Show students the following:
- Traditional USDA Food Guide Pyramid 1992 version
- USDA Food Guide 2011 version (still used) – http://www.choosemyplate.gov/
- a summary of USDA recommendations overtime
- Alternative pyramids – based on traditional diets from other parts of the world (scroll to Other Food Guide Pyramids): Home | Food-based dietary guidelines | Food and Agriculture Organization of the United Nations (fao.org)
- Harvard School of Public Health Healthy Eating Plate: http://www.hsph.harvard.edu/nutritionsource/healthy-eating-plate/
Ask the students to discuss the following questions:
- What similarities are there between the recommendations for consuming animal products in the different plates and pyramids?
- What differences are there between the recommendations for eating animal products?
- What accounts for the differences?
- Can you think of a culture that would have a very different food pyramid from those shown? How might such a pyramid look? (for example Inuit culture might stress fish and marine mammal consumption and de-emphasize dairy products and grains.)
- How have USDA recommendations for eating animal products changed over time? Does this surprise you? Why do you think they have changed this way?
- What else do you notice when you compare nutritional advice over time and from different culinary cultures?
- Do you think the USDA food guidelines influence the food choices you make? The food choices your household makes? The foods served at your school?
- Do you know people who are following low-carb diets? How do you think those diets relate to the nutritional advice here?
- Do you think USDA guidance will change again, and if so, how and why?

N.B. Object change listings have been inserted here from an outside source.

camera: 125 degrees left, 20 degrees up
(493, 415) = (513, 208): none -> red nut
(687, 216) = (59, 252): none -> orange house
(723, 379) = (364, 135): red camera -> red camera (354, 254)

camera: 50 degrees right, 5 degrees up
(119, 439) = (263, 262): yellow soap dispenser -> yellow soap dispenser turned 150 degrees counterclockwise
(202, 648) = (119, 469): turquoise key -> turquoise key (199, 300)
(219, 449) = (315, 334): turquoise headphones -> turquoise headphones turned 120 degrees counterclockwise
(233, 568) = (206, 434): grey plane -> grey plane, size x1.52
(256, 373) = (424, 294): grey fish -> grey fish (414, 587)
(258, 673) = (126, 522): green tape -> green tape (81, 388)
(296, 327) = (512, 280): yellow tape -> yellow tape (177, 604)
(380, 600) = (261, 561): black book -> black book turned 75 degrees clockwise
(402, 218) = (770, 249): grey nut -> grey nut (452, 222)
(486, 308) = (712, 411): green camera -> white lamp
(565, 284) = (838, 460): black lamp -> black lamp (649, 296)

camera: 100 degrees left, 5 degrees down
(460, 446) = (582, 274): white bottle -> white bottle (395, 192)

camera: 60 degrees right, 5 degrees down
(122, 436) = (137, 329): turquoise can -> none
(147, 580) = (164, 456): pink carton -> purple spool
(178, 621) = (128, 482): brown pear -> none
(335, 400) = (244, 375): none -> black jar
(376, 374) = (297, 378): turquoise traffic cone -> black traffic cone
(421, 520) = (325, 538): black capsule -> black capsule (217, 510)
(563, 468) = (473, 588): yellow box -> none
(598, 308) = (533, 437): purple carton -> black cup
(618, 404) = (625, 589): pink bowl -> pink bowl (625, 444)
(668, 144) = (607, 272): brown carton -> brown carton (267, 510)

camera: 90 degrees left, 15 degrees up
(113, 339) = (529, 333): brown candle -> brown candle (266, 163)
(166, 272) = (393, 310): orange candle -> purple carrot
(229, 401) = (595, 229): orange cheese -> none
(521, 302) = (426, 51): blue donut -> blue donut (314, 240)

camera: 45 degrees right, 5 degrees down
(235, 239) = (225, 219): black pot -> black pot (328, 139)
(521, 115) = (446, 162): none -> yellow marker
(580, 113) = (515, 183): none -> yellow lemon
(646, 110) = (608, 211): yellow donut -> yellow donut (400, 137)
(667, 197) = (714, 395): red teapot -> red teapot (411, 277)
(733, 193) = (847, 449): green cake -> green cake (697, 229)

- Optional question: Are any of the students lactose-intolerant or do they have food allergies? Does this affect how they feel about US dietary guidelines?
- Optional question: Do you know the proverb “One man’s meat is another’s poison?” What does it mean? How does it relate to this discussion?
Have students work in small groups or alone to develop their own food pyramid and explain why they set it up the way they did.
Activity 3: The Meatrix
Purpose: Introduce students to critiques of “factory farming” of animals. Discuss criticisms and raise questions to be addressed in following sections.
You can show the movie on the computer by going to The Meatrix YouTube.
Estimated time: 20 minutes
- Before you show the movie, ask students to listen for both specific facts and for the overall message. (Example of a fact: livestock are fed subtherapeutic antibiotics; example of overall message: modern meat production is not what you think it is.) If any of the students have seen The Meatrix before, you can ask them to share what they remember with the rest of the class.
- Show The Meatrix to the class (less than 10 minutes). Please credit the Global Resource Action Center for the Environment (GRACE) and Free Range Graphics for the production and free sharing of the movie.
- Discuss the movie with the class. (You can appoint two or more students to act as discussion recorders.)
- Did you learn any new information from the clip? If so, what facts did you learn? What are the overall messages?
- Do you think the clip was fair? Try to back up your position with specifics. Were the facts correct or inaccurate? How could you check the facts? Did they leave out important information? If so, what is it? How do the graphics affect the message?
- Does geography matter? Are there parts of the country or the state that are like the movie? Are there areas where livestock farming is not like that?
- Does the clip make you think about meat production differently? Why or why not?
- What could be ways meat production can become both sustainable and ethical?
- If you had class recorders, have them review the key points from the discussion.